Steinbeck is a fantastic writer but I DO NOT like his stories. Of Mice and Men…Grapes of Wrath, THE PEARL for goodness sake! All well written but really I dont ever want to read about a woman nursing a grown man or a baby getting it’s brains blown out thanks.
East of Eden is on my kindle waiting to be read. I think all his books get a little sketchy, actually. But dang, that dude could write well.
He knows how to tell a story. It’s ridiculous. I’m jealous of his art and talent!
I’m kind of in the same process myself. I tend to get easily distracted with ideas or opportunities that aren’t faithful to the story God is trying to write in my life.

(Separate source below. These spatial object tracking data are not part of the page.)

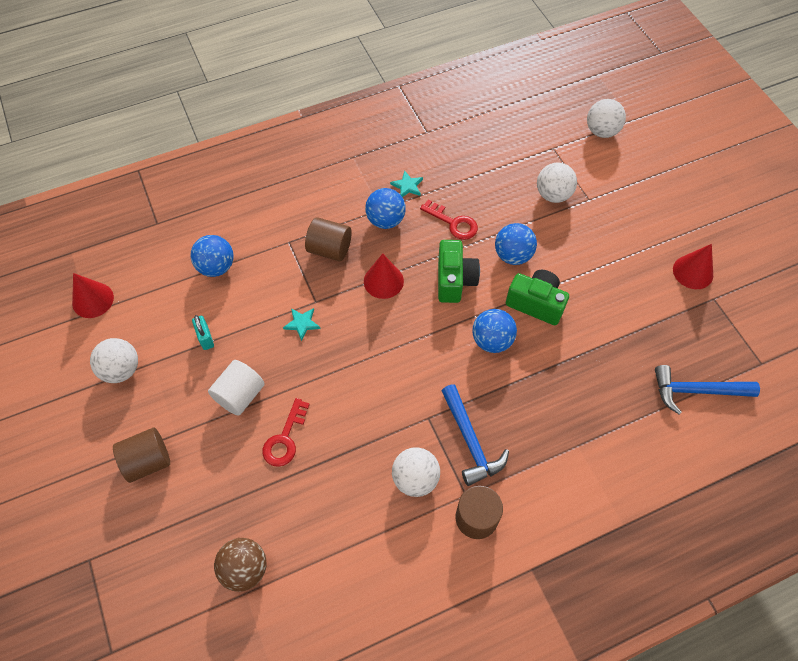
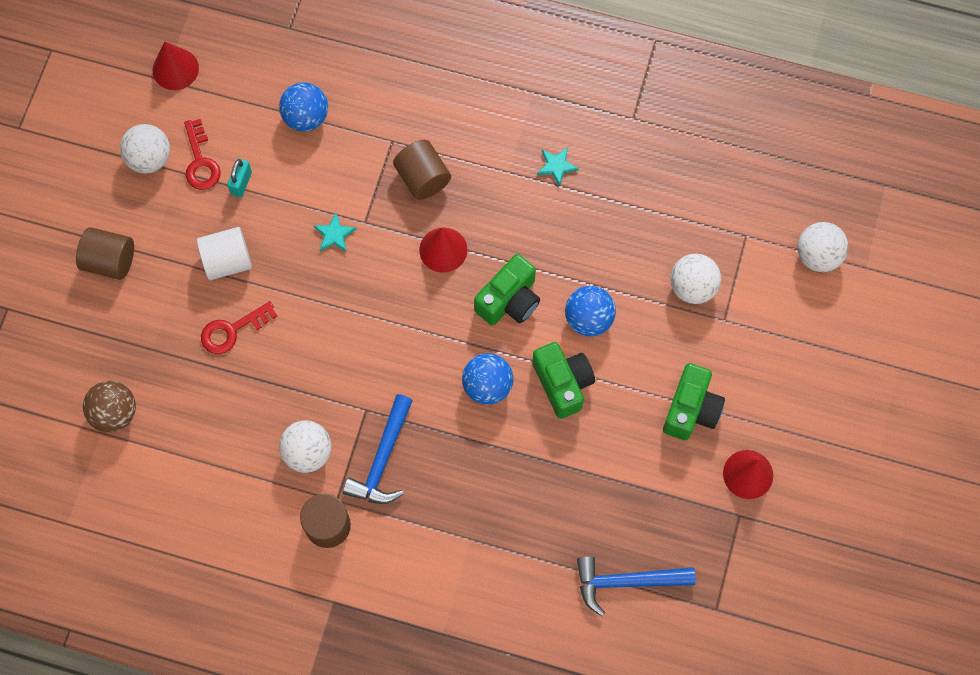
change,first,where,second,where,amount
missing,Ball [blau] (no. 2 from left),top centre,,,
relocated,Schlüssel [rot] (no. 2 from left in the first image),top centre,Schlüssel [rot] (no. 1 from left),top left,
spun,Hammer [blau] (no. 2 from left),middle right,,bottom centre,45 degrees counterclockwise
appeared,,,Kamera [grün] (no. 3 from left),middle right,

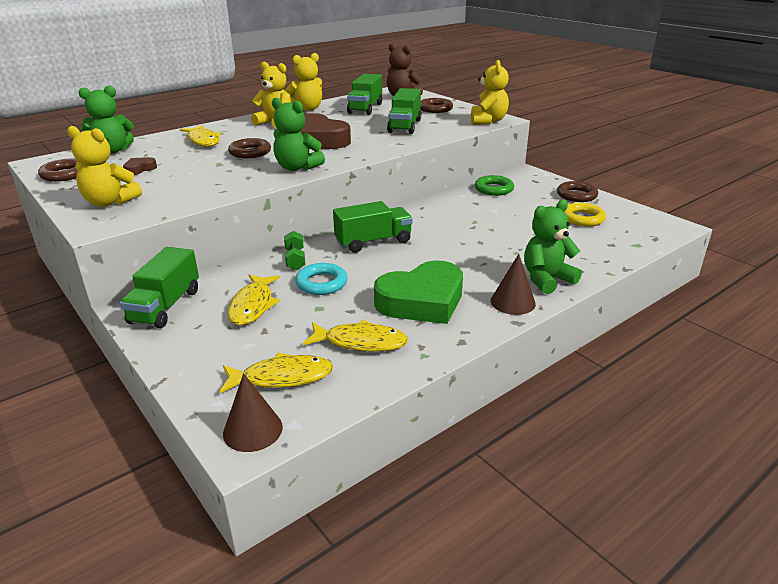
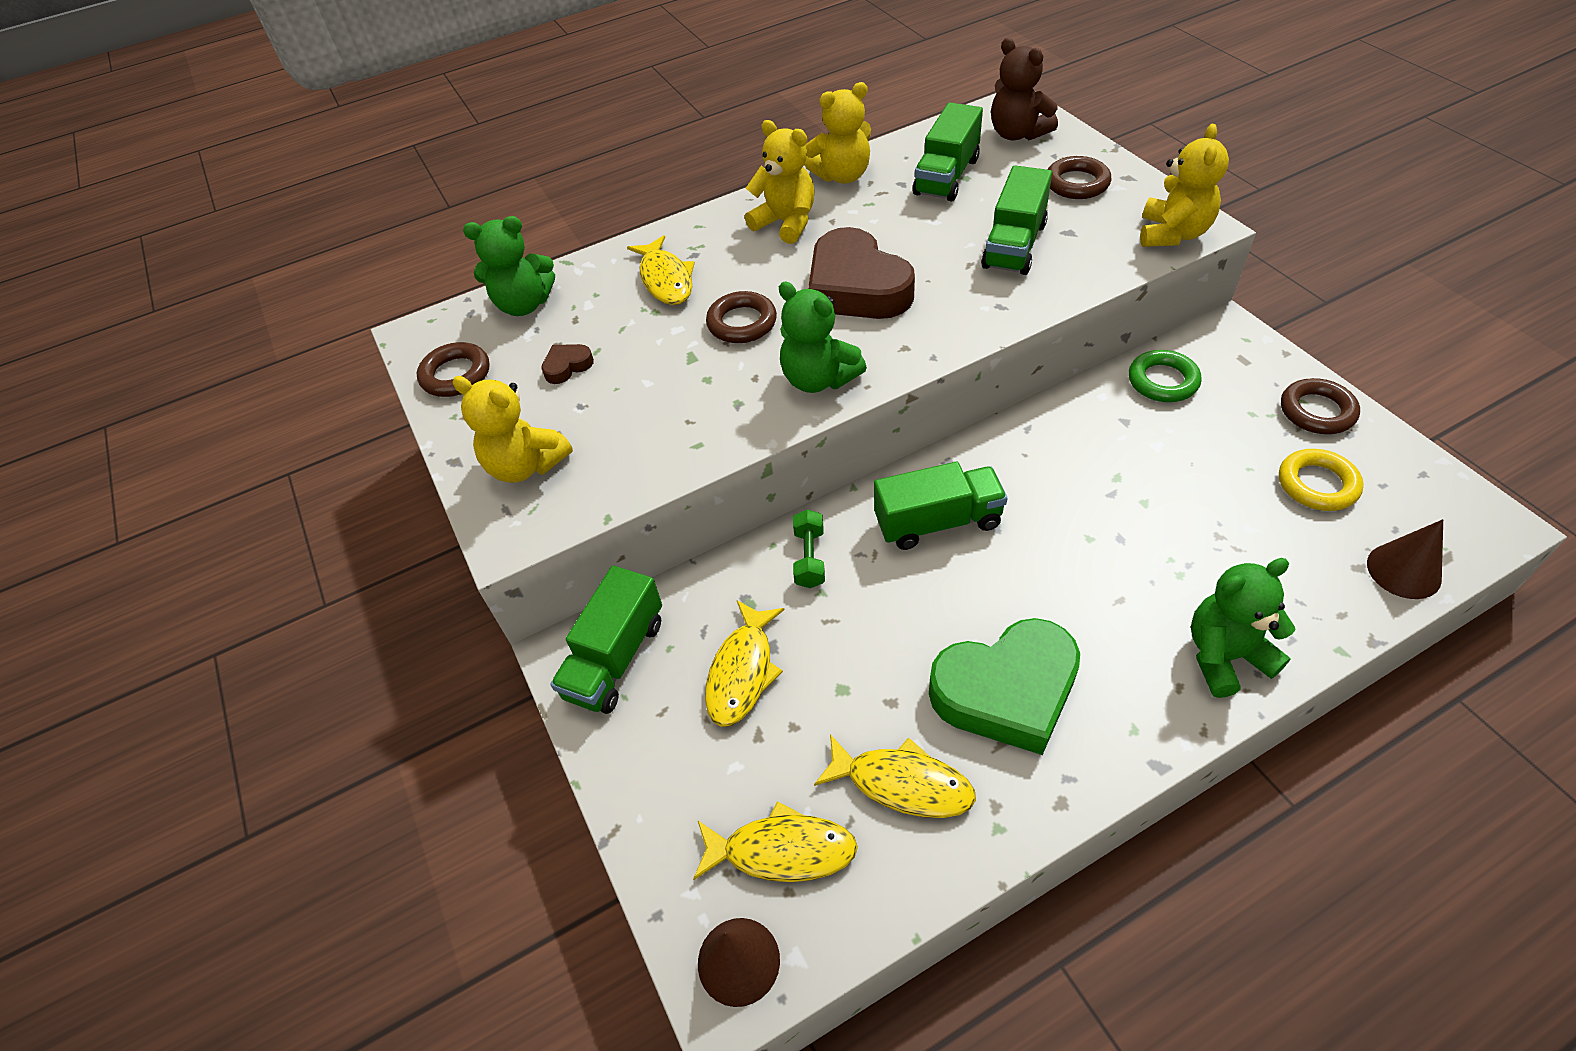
change,first,where,second,where,amount
relocated,Kegel [braun] (no. 2 from left),centre,,middle right,
missing,Ring [türkis],centre,,,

In order to stick more to that story, I’m coming up with what I’m calling a Dream Wall in my home office. I’m putting together a wall where I’m writing down all the dreams God has put in my heart and starting to come up with the steps needed to see those dreams come to pass. I’m hoping it will help focus me and keep those dreams at the forefront of my mind.
Oh – and my stack of unfinished books is probably over my head as well. I have to get on that!

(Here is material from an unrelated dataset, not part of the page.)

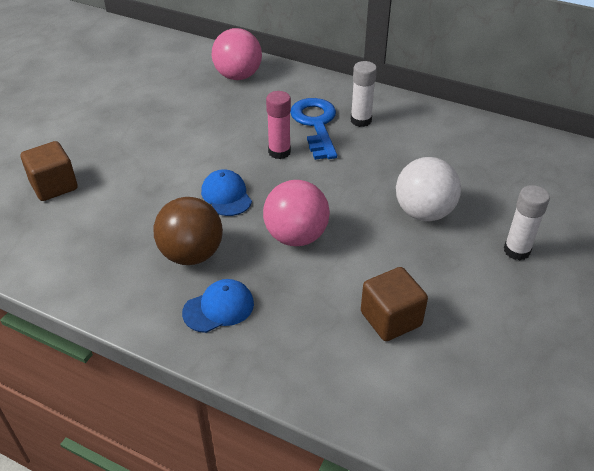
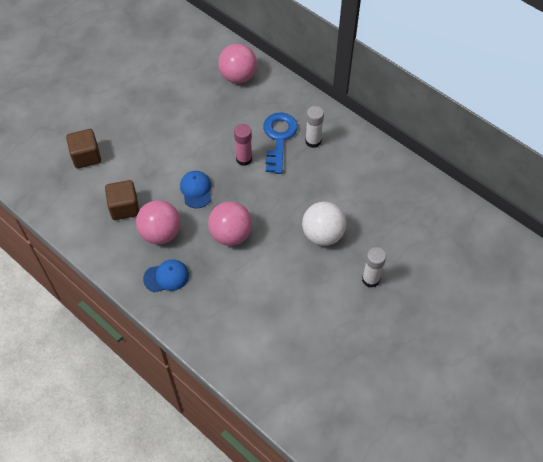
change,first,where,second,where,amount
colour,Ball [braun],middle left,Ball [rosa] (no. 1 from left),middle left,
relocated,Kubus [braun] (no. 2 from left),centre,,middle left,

Jason, I’m not sure that it’s being faithful or not to God’s story. I think sometimes, He really DOES let us make the decisions as far as what we want to do here and there. This gets off into calling and all that so I digress… but I love the idea of organizing what God says to you in a place where you’ll see it all the time. I think it’s genius. I’m working on a “scrum” board for home where I plan all that stuff out. It’s basically ridiculous, but oh well 🙂
Oh yea – I didn’t mean it to come off as if we don’t get a choice in what we will do. I just meant that it’s really easy for me to get distracted with things that aren’t beneficial to the path He has me on, if that makes sense. I’ve been smelling paint fumes the last two days at work (as they are painting my work area) so I’m not sure if anything is coming out clearly! lol
I have found the easier I make my planning process, the better!
I’m the same way.
I have 3 or 4 books going all at the same time.
And I also agree Moby Dick is an awful book.
Not worth the time.
Duane, I think you and I are ADD. Just sayin…
I appreciate you jake lee.
Glover, you know I’m totally referring to the book you gave me, right?
I hear your struggle, I too have books I’ve started and not finished yet. This writing thing takes some serious time! Especially when as slow a typer as I am. I enjoy writing, I guess that probably does’t surprise you… My priority is my Bible studies, I do one in depth one every week. Before I allow myself to write I have to finish my study. It’s a discipline I have to use otherwise the obsessive side takes over. In truth I enjoy reading sites like yours more than I do some of the famous authors that have me struggling to finish. I will finish the ones I’ve started, but after that I’m going to be more selective in what I commit to. Good thoughts, glad I’m not the only one!
Floyd, I get obsessive with the writing sometimes. I have to force myself to take breaks and focus on Jesus. The good news is that most of what I write about requires me to converse with Him and read His word but still…. the whole multi tasking thing doesn’t necessarily work in relationships.
I do that with books too. I get to a point where I want to read or concentrate on something else so I have several I read at one time. Letting go of some things is something I’ve been pondering and writing about lately–for me it’s in relation to blog reading/commenting, but same idea. Thanks Jake–interesting post!